Окружающие молодые люди давно привыкли, что вдруг возникшая пара новых сотрудников-инопланетян занята только друг другом, ведет свой странный образ жизни и говорит вроде бы правильно, но совершенно не по-человечески. Она вдруг осознала, что при всей своей вернувшейся красоте и молодости, бывшая заложница ничуть не интереснее внешне окружающих женщин, каждая из которых имела своего мужчину. Выбирать Ире было не из кого. Во всяком случае, пока.
Оставалось только тихо плакать и думать, как попытаться вернуть себе такого родного уже Марика...
5.
"Мы прислали тебе коня, который знает дорогу к нашему конструкторскому бюро, - сказал мне Ново-киевский начальник. - Привязь у самой гостиницы.
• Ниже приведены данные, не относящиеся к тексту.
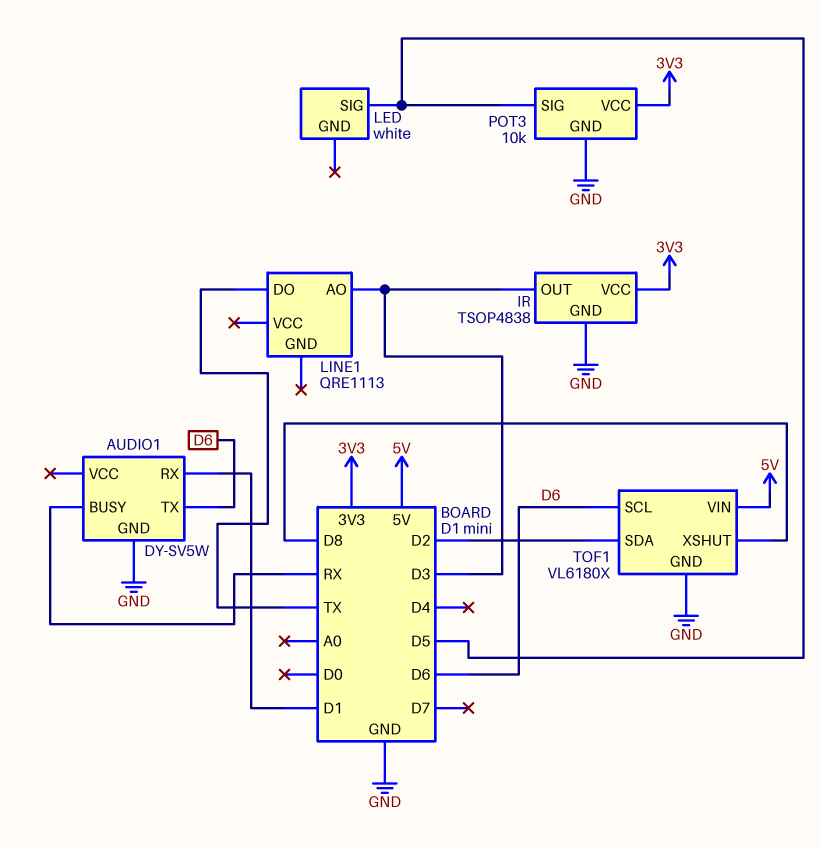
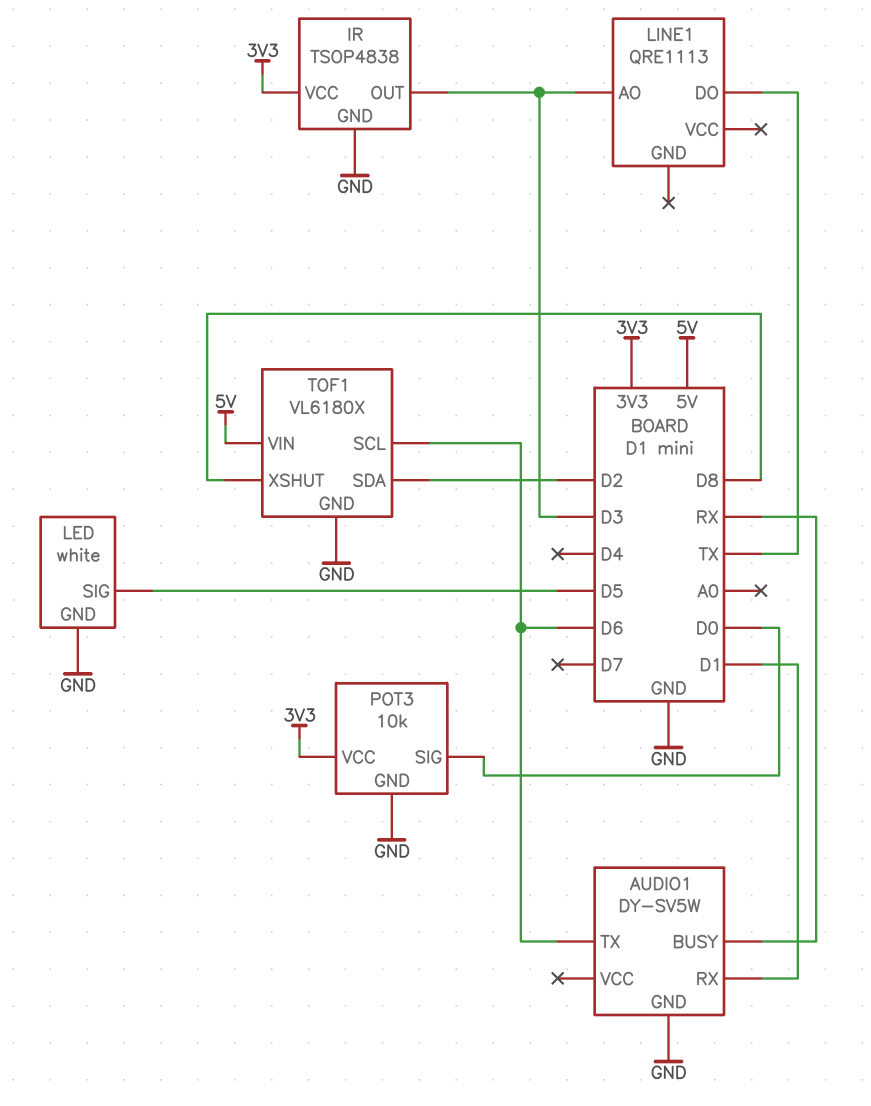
LED pin GND: none -> GND
POT3 pin SIG: D5 -> D0

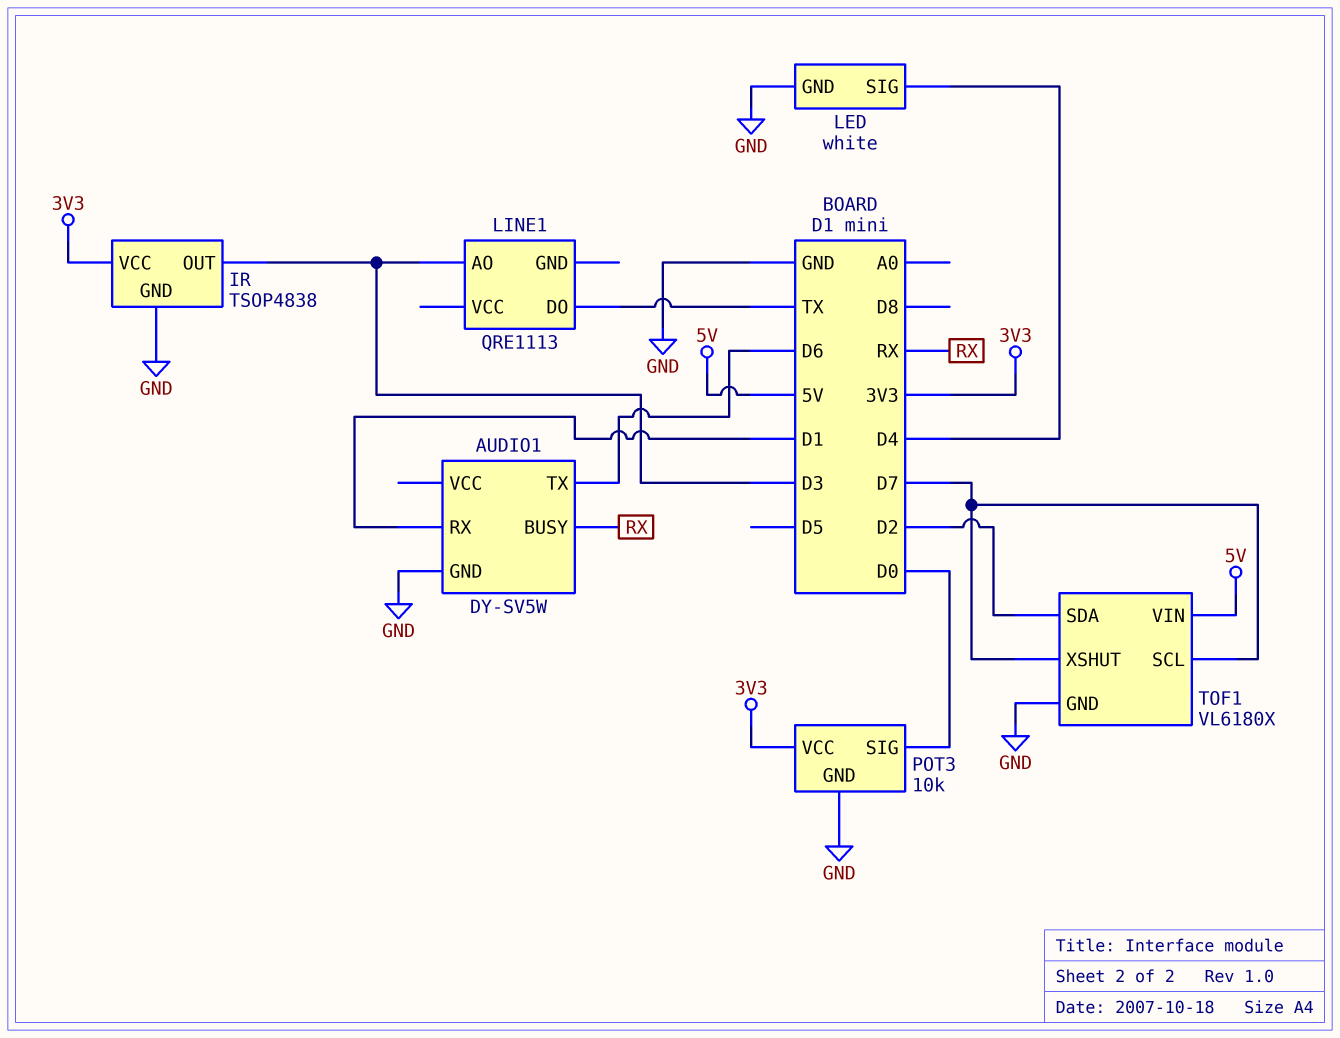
LED pin SIG: D5 -> D4
TOF1 pin SCL: D6 -> D7
TOF1 pin XSHUT: D8 -> D7

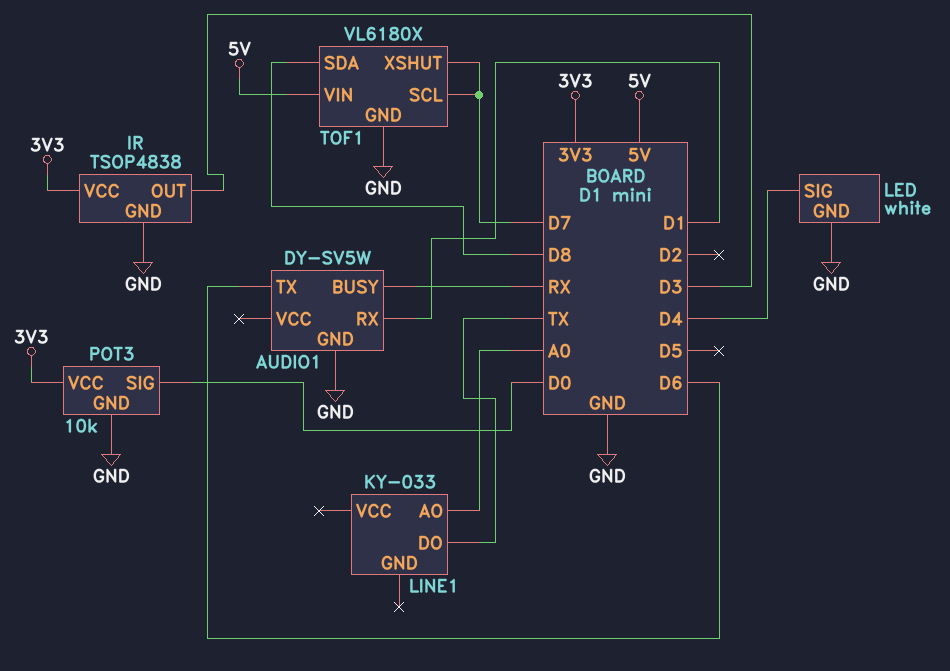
LINE1: QRE1113 -> KY-033
LINE1 pin AO: D3 -> A0
TOF1 pin SDA: D2 -> D8

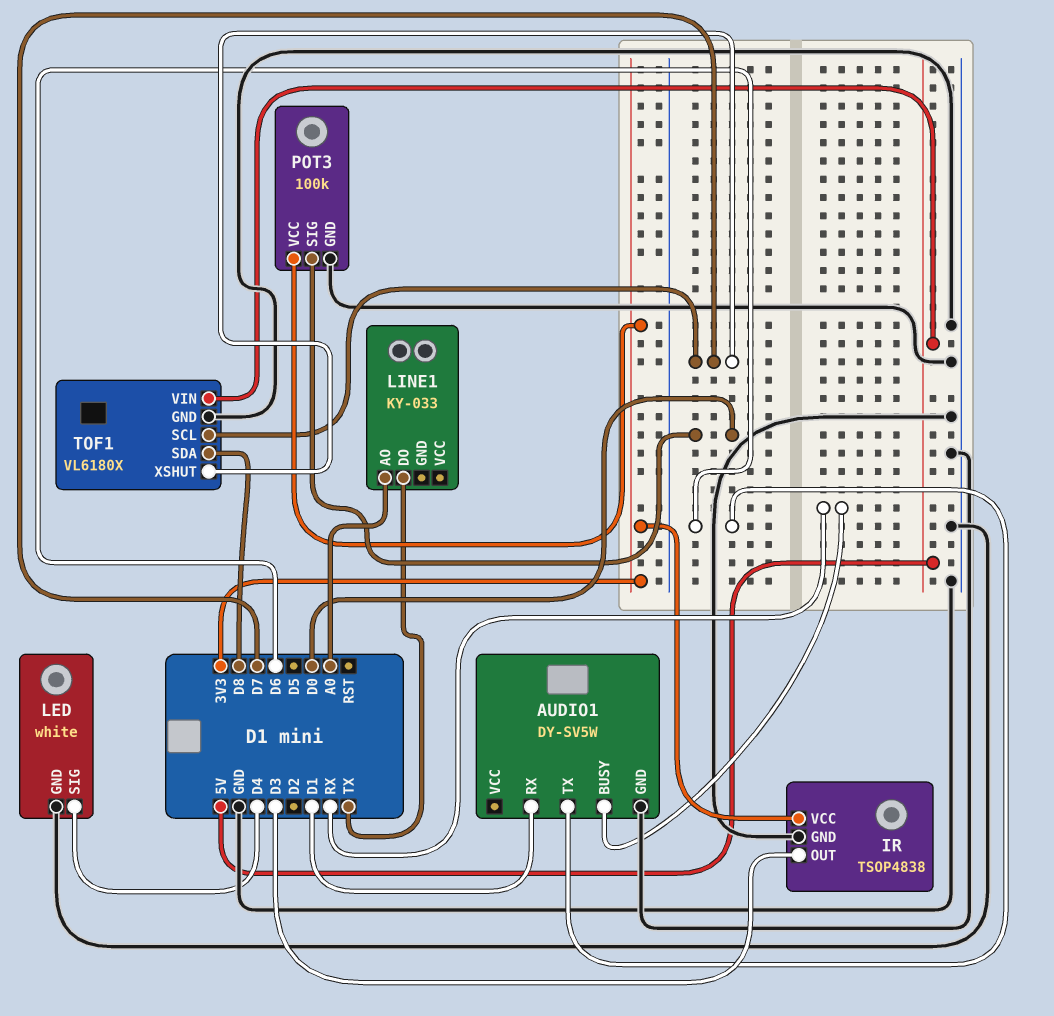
POT3: 10k -> 100k

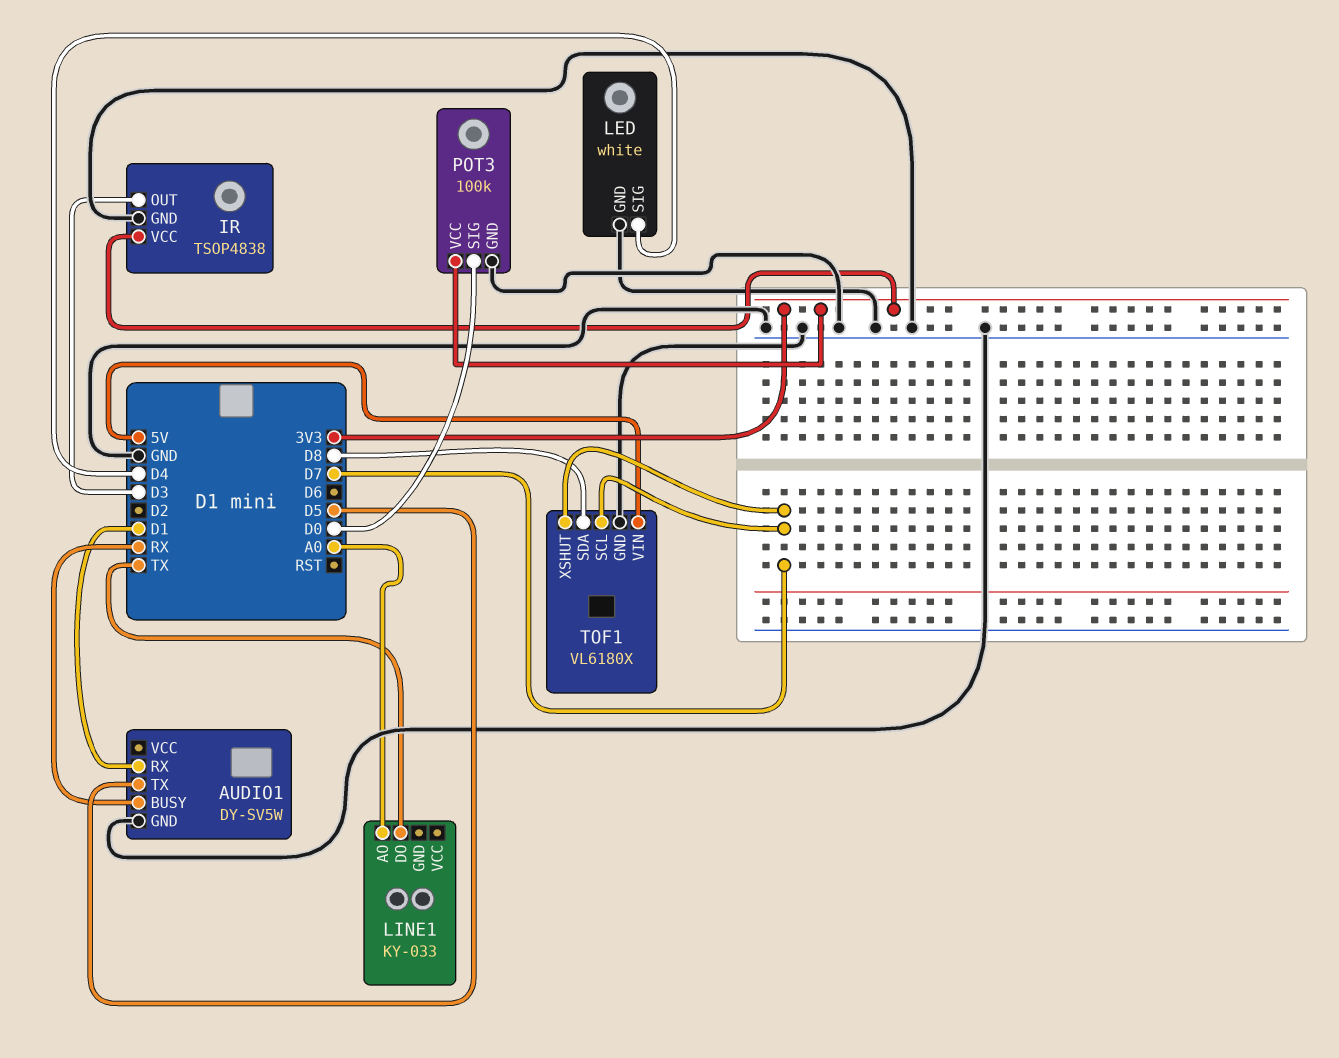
AUDIO1 pin TX: D6 -> D5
Коня зовут Адиш. На седле увидишь эмблему нашей фирмы. Посвободнее держи поводья и скачи, пока не увидишь ту же эмблему на стене здания. Я тебя встречу у входа." "Но... - покрылся я холодным потом, - я никогда не ездил на лошади..." "Адиш самый спокойный в нашей конюшне. Он только очень любит, когда седок с ним разговаривает." "Да, - чуть не плакал я от бессилия,- но я ни-ког-да..." "А на велосипеде?" "Всю жизнь. Я заядлый..." "Ногу ставь в стремя, как на педаль, вторую переноси, чтобы сесть в седло. А дальше держи поводья и чувствуй стремена. Ни шпорить ни, тем более, бить коня с квалификацией Адиша не надо. Ты сам увидишь, как это просто. Как и на велосипеде, быстро двигаться проще, чем еле-еле. Так что не мешай ему переходить с рыси на галоп." "Подожди! - отчаянно крикнул я, видя, что лицо собеседника уже тает на экране видеофона. - За что же держеться руками?.." по инерции продолжил я вопрос в никуда.
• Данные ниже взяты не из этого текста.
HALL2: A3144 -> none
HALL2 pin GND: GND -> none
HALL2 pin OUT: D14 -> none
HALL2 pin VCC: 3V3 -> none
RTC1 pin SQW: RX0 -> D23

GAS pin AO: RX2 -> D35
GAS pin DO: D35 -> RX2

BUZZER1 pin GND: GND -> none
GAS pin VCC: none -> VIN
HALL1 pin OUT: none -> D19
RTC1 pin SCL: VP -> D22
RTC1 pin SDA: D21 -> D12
Конь показался мне неестественно высоким. Он смотрел на меня совершенно по-человечески, смаргивая длинными белесыми ресницами. Мне даже показалось, что конь дружески подмигнул. "Адиш, Адиш," - льстиво говорил я, поглаживая ладонью теплую атласную шерсть на его шее. Потом взялся рукой за луку седла, поднял левую ногу и дрожа вставил ее в стремя. Сколько раз я видел в кино, как лихо вскакивают на коня разные ковбои и казаки, а тут не было сил приподняться над стременем. Седло кренилось от тяжести повисшего человека. Адиш вдруг громко фыркнул, словно смеясь над неумекой. Этот звук подстегнул меня, и я вдруг перенес правую ногу, оказавшись в уютном надежном седле. Руками можно было цепляться только за седло. Я начисто забыл о поводьях. Конь тряхнул ушами и позвенел уздечкой. Только тогда я решился сменить привычно твердую, как руль велосипеда, опору седла на зыбкий ремешок. Но умный учитель-Адиш тут же наклонил длинную шею, чтобы седок-ученик почувствовал поводья, и осторожно зашагал в сторону дороги. Седло подо мною подпрыгивало, угрожая сбросить вниз головой с непривычной высоты, но тут я ощутил, что ноги-то привычно упираются в стремена-педали. Я приподнялся над седлом и почувствовал себя на велосипеде "без рук". Адиш тут же словно кивнул головой, радостно фыркнул и перешел на рысь рядом с другими всадниками на утренней аллее. Ощущение слияния с благородным животным было таким сильным, что я начисто забыл о страхах, наслаждался скоростью и испытал не облегчение, а досаду, когда увидел знакомые буквы фирмы на стене.